Eine Sammlung, angelegt über Jahre, Jahrzehnte, Sklave um Sklave, aus jeder Provinz des Reiches ein besonderes Schaustück, wohlgenährt, ein Männchen, ein Weibchen, doch stets allein gehalten, damit nicht durch ungewollte Paarung eine Verformung eines Körpers entstehen könnte. Raum um Raum in einem weitläufigen, teuer eingerichteten Gebäude in ebensolchem Gedanken entworfen. Ein Raum für Germania, einer für Gallia, ein hispanisches Zimmer ebenso wie ein britannisches - ausgedacht und geschmückt mit viel Liebe zum Detail.
Schnelle Schritte durchqueren diesen Hort der Besonderheiten.
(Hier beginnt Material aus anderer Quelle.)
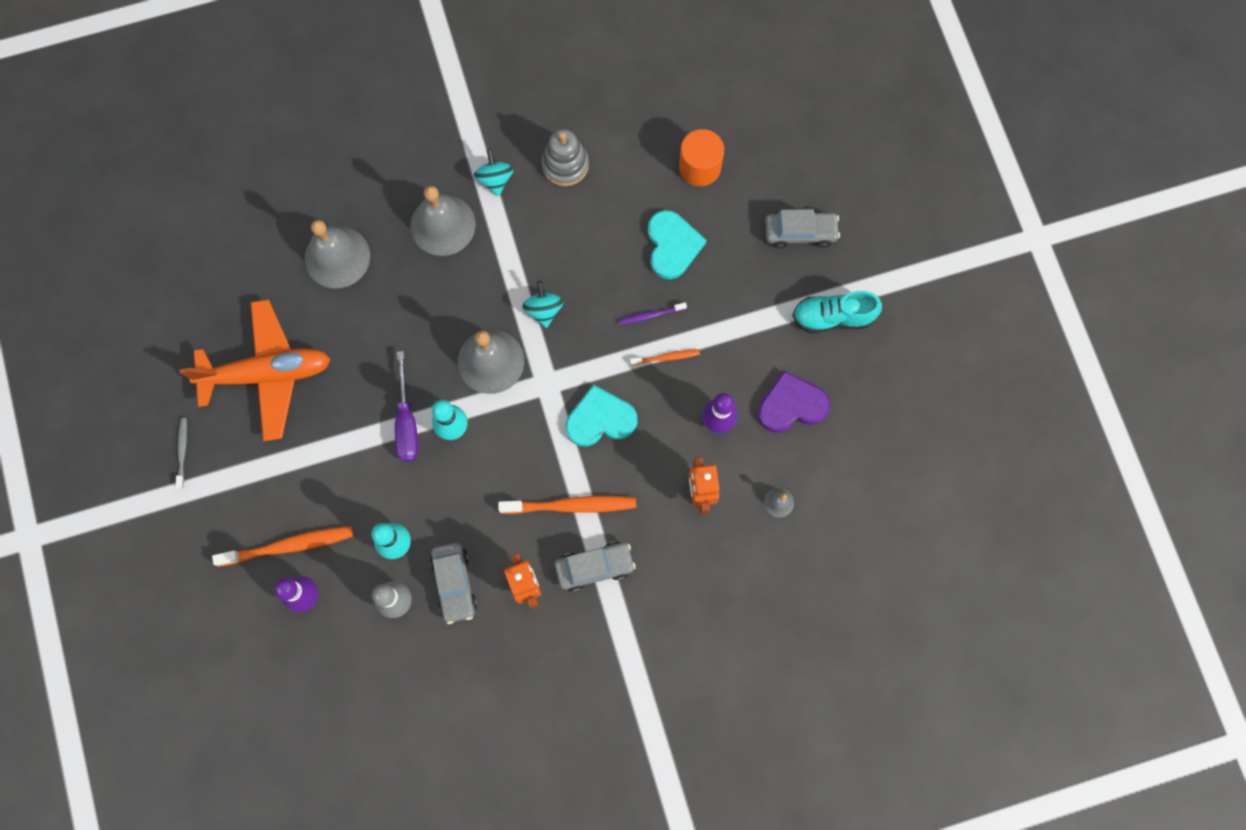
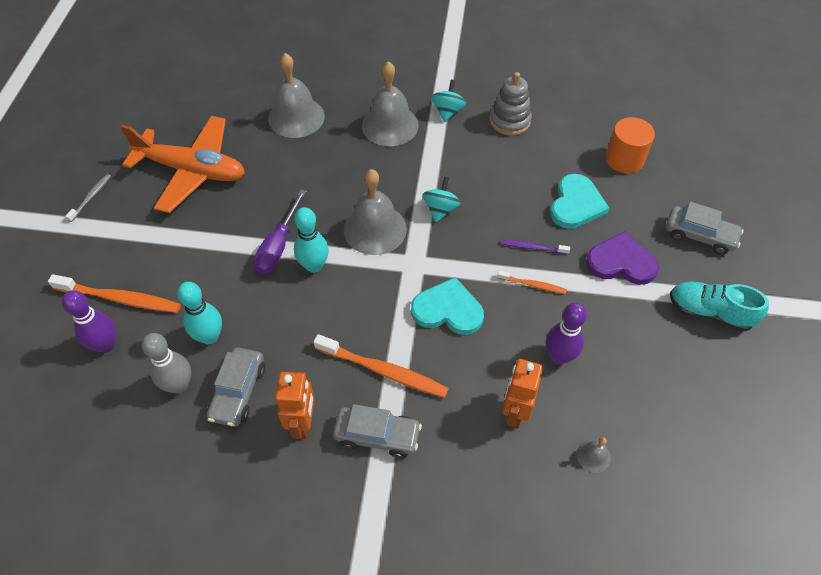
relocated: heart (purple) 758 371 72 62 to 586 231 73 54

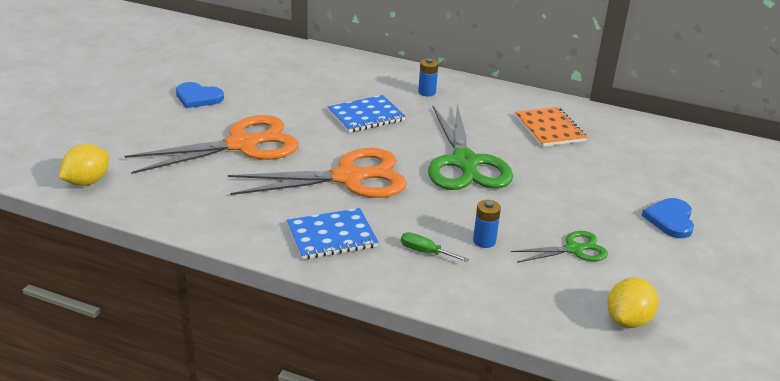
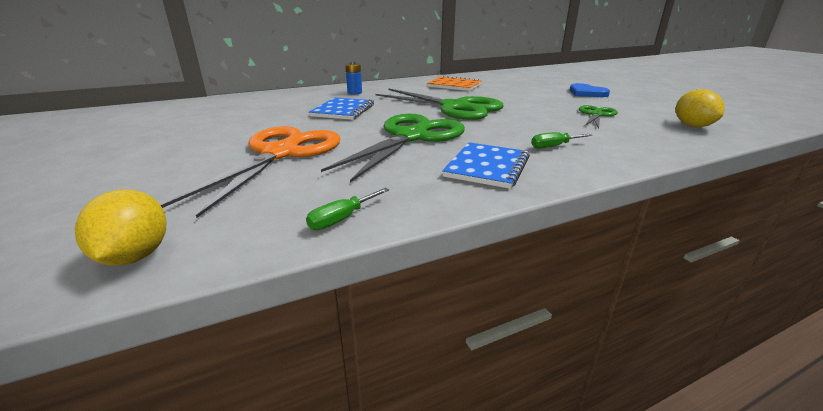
missing: heart (blue) 176 82 48 26; battery (blue) 473 200 28 48
appeared: screwdriver (green) 306 188 83 42
colour: scissors (orange) 228 148 179 50 to scissors (green) 321 114 144 68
Sie sind zu laut, zu hastig, würden dem Hausherrn nicht gefallen, könnte er sie noch hören - andere Ohren vernehmen sie als Missklang in einer Symphonie der aufeinander abgestimmten Werte, Radien und Zyklen, die ebenso gleichförmig verlaufen wie an jedem anderen Tag. Sandalen klatschen auf den Marmor, Stimmen erheben sich, ein Schrei erklingt, dann erscheint atemlos eine nubische Sklavin, deren ebenholzfarbene Haut makellos erscheint, glänzend von jenem Öl, mit dem sie sich jeden Tag einzureiben hat, im kleinen hortus, der im römischen Stil gestaltet ist, stören die Leserin bei ihrer Kontemplation.
"Domina! Der dominus .. er ..er ...!" Tiefes Luftholen folgt, während die Schönheit nach ihrer Beherrschung sucht, allerdings zum größten Teil vergebens.
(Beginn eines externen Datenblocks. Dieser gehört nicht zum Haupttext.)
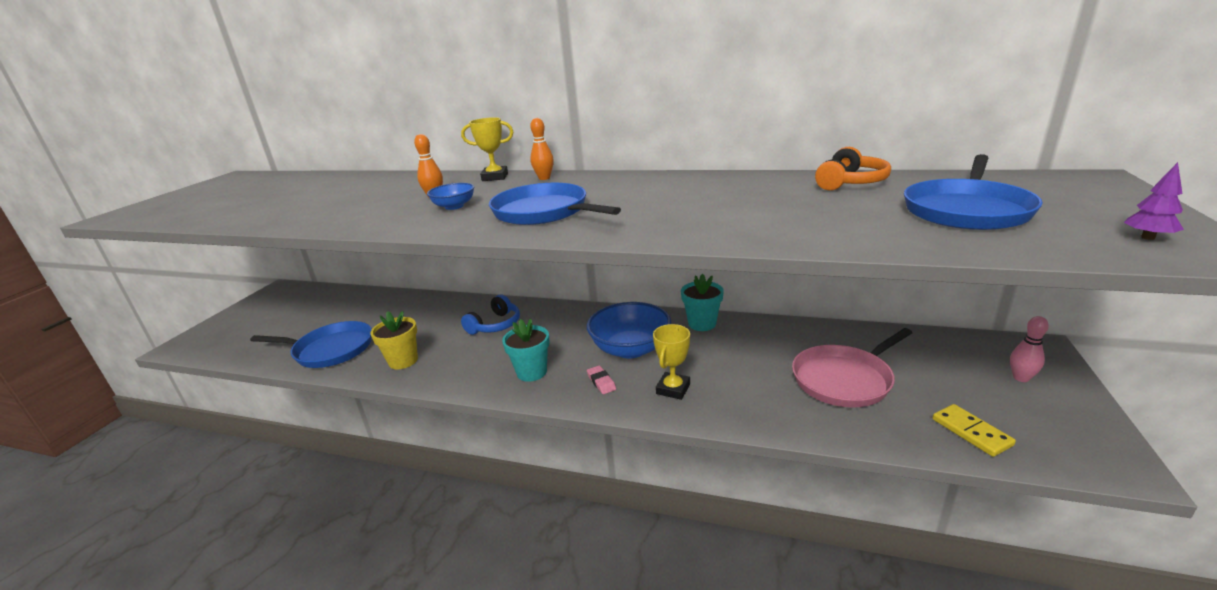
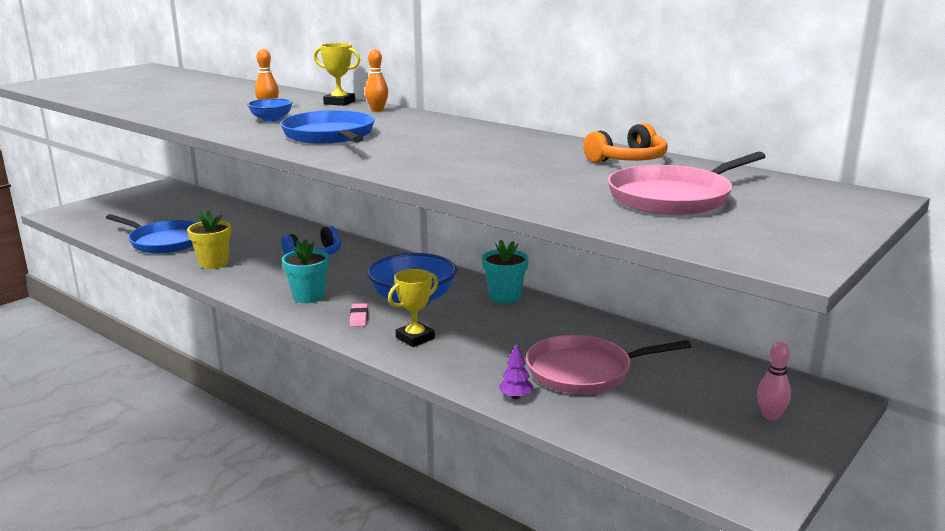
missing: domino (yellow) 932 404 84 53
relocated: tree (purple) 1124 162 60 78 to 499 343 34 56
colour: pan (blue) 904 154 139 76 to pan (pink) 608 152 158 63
"Es geht ihm schlecht! Domina, Du musst kommen und schauen ...!" Ein leichtes Gewand raschelt leise, als sie sich erhebt, dann folgt sie, wenngleich würdevoller, langsamer, in das Innere des Gebäudes, die Schriftrolle zurücklassend, jene tröstliche Freundin inmitten der unsichtbaren Stäbe eines goldenen Käfigs. Der Korridor scheint ewig lang, und erstaunlicherweise ist es nicht jener Raum, den der Hausherr um diese Zeit stets aufzusuchen pflegt.
Es ist vielmehr das Bad, ein Becken mit kühlem, klarem Wasser, von Meisterhand gefliest, Meereswesenheiten umspielt von Wasserpflanzen in grünen und blauen Tönen. Inmitten des Wassers der aufgedunsene, fette Leib eines alten Mannes, aus dessen Nasenlöchern Haare wachsen, ebenso wie aus den Ohren - bleiche Haut, quallenartig wirkt er, schon in jungen Jahren war er keine Schönheit, und mit dem Alter hatte es sich nicht gebessert. Die Augen haben sich verdreht, die Zunge hängt halb aus dem Mund, wirkt widerlich feuchthlänzend auf den blassen Lippen, überhaupt ist er noch bleicher als sonst, wirkt jedenfalls so - unbekleidet, die zitternde junge Keltin mit dem brandroten Haar, die nackt am Beckenrand sitzt, scheint ihn gewaschen zu haben.
Alles nimmt sie mit einem Blick auf, sie ist es gewöhnt, verschreckte Augen zu sehen bei jenen, die sich nicht wehren können, und ohne Mitleid sieht sie auf ihn herab, den fetten, hässlichen Leib, dessen Körpergeruch ihr so zuwider ist, dass der Gedanke daran allein ihr Übelkeit den Rachen empor steigen lässt. Aber sie würgt nicht, die sorgsam gekleidete Gestalt, einer makellosen Statue gleich inmitten einer irgendwie schmutzigen Szenerie. Langsam neigt sie sich herab, berührt die Schlagader am Hals des reglos im Wasser liegenden Mannes mit zwei Fingern, verharrt einige Momente lang.
Ich bin frei, denkt sie und nur innerlich ist ihr Lächeln, sorgsam verborgen, wie sie es seit langem gewöhnt ist. Endlich frei.